Vargas, Jose Antonio, “Outlaw,” The Best American Essays 2012, edited by David Brooks, Mariner, 2012. Vargas came into the United States as a pre-teen and didn’t realize that his papers were false until he went to get a driver’s license at sixteen. The DMV employee slid his fake papers back at him, and whispered that he needed to leave now. He did. He continued to pretend that he was as normal as any other American, but now he had a really big secret, one that prevented him from doing all kinds of things that other people did routinely. He managed to go to college, and end up as a journalist, working at places like The Washington Post.

Eventually, he couldn’t take the secrecy any longer and came out—as an undocumented illegal. The essay is his saga. I want to read the follow-up; how he’s managed to survive since he wrote this essay.  Courageous piece of work, under his real name. Please read this to understand what’s going on for so many young people in this country. (Again, as with the Toobin piece, I’m not going to have political discussions in the comments.)

Winik, Jay, April 1865: The Month That Saved America, Harper Collins, 2001. I found this book at Robert’s Bookshop here in Lincoln City, sitting on top of a stack of World War II books, of all things. This is why bookstores are important. Had I searched an online store, I never would have found this book.

It’s beautifully written, and it makes its case remarkably well. Without the decisions made in April of 1865, the America we know would not exist.

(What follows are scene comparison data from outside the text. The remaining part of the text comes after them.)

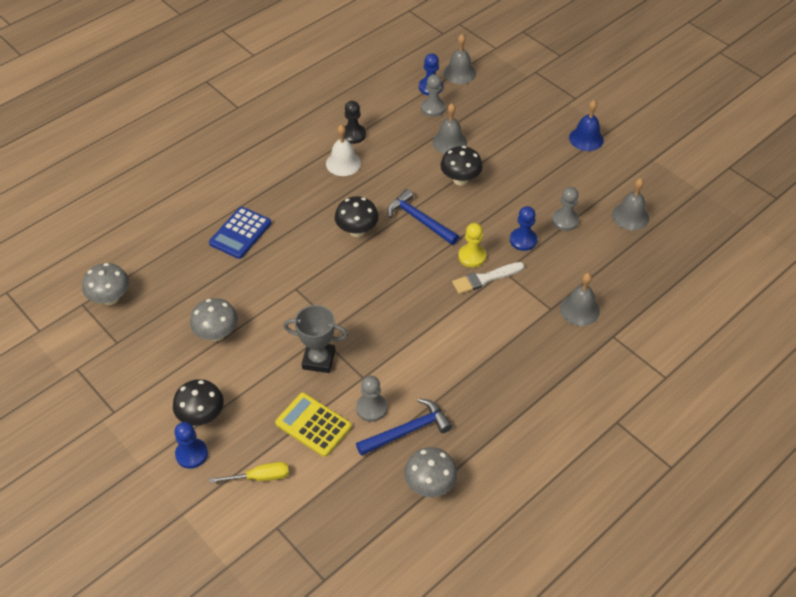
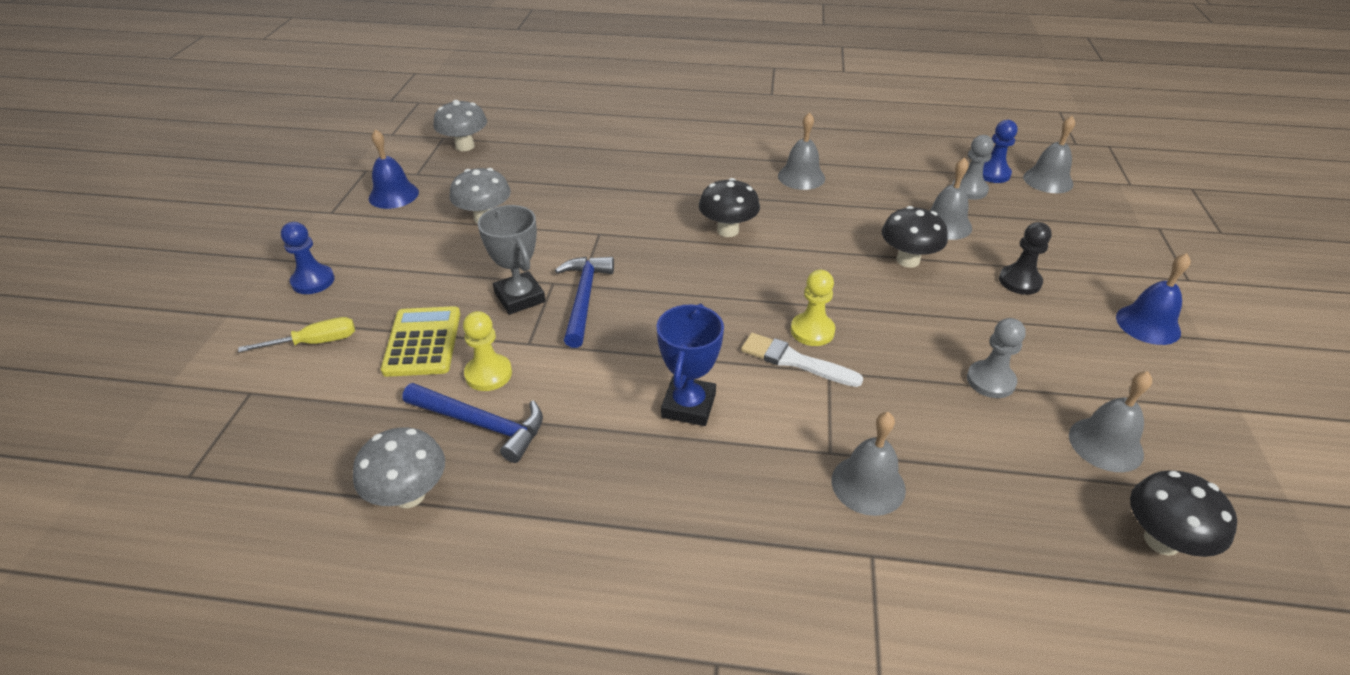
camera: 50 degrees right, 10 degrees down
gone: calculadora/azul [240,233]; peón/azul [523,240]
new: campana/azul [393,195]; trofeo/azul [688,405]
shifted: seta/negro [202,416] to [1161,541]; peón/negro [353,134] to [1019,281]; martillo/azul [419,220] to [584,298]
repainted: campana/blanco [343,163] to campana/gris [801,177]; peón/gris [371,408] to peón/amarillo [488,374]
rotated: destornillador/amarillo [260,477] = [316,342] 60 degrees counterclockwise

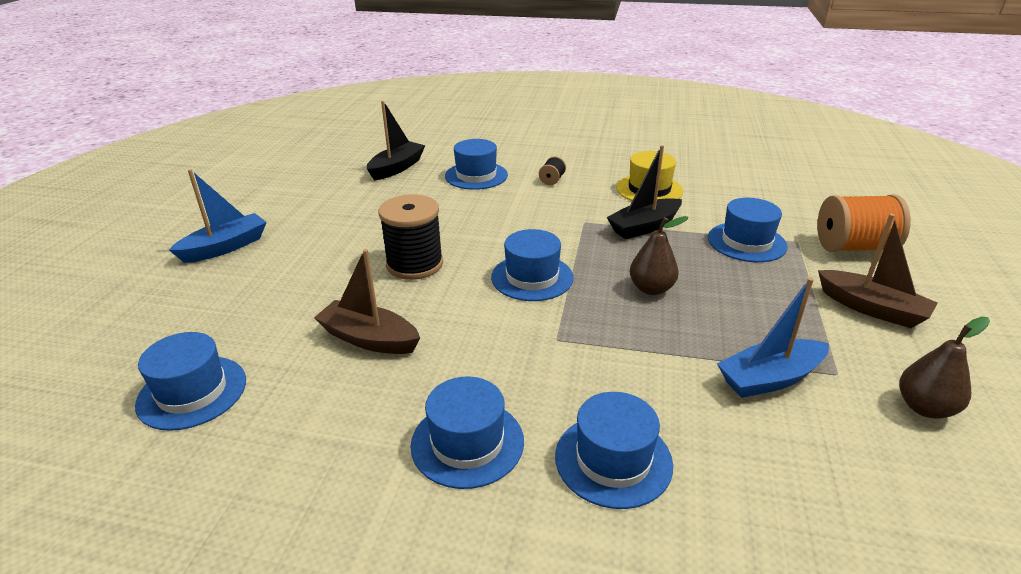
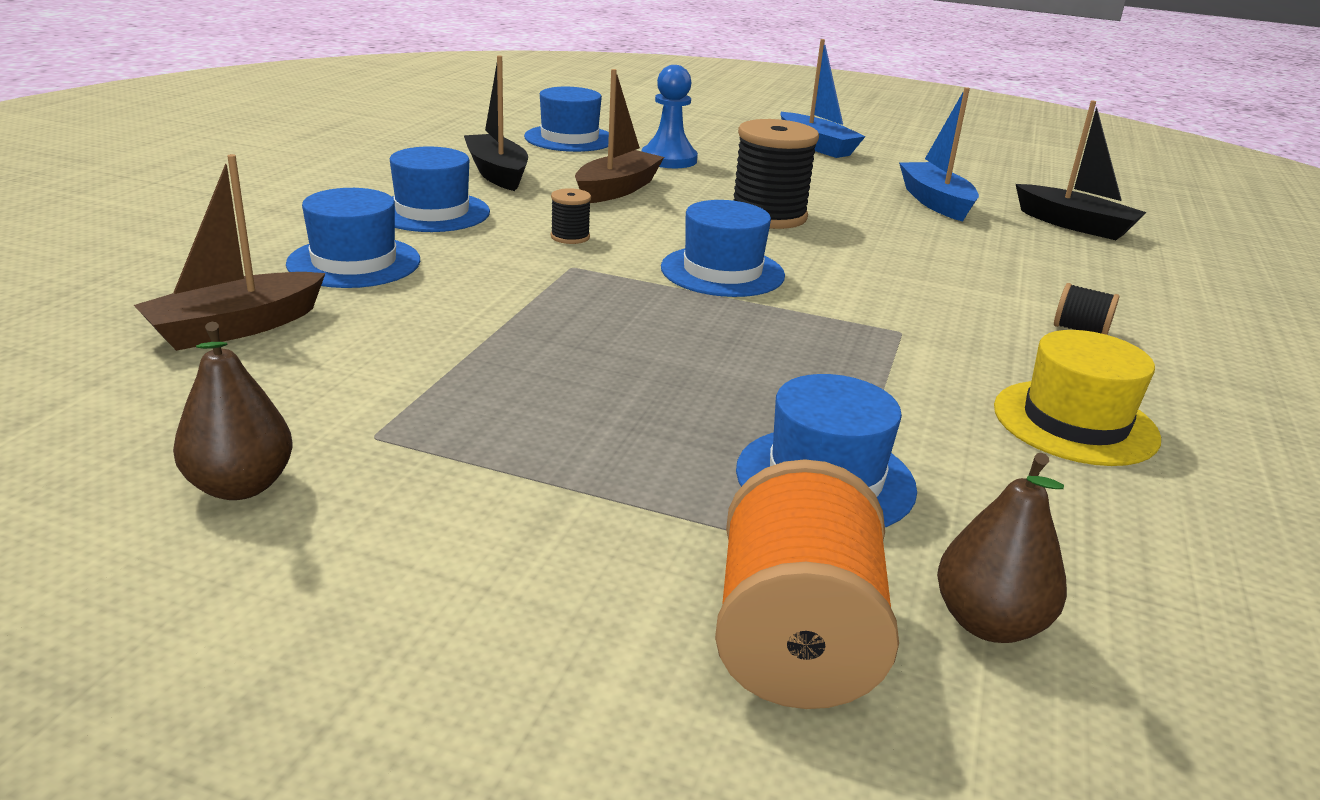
camera: 95 degrees right, 5 degrees down
gone: sombrero/azul [476,175]
new: carrete/negro [570,237]; peón/azul [669,159]
shifted: barco/negro [644,227] to [497,173]; pera/marrón [651,289] to [989,623]; barco/azul [770,378] to [935,202]; barco/marrón [871,308] to [236,327]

Fascinating, with lots and lots and lots of anecdotes, this book is worth the time of any history buff.

 

 

 

5 thoughts on “Recommended Reading List: November, 2012

  1. Thanks. I trust your insight. I’ve picked up some authors and books you’ve recommended in the past. Thanks, again.

      1. That has to be one tough read. I still have his fiction to read much less his nonfiction!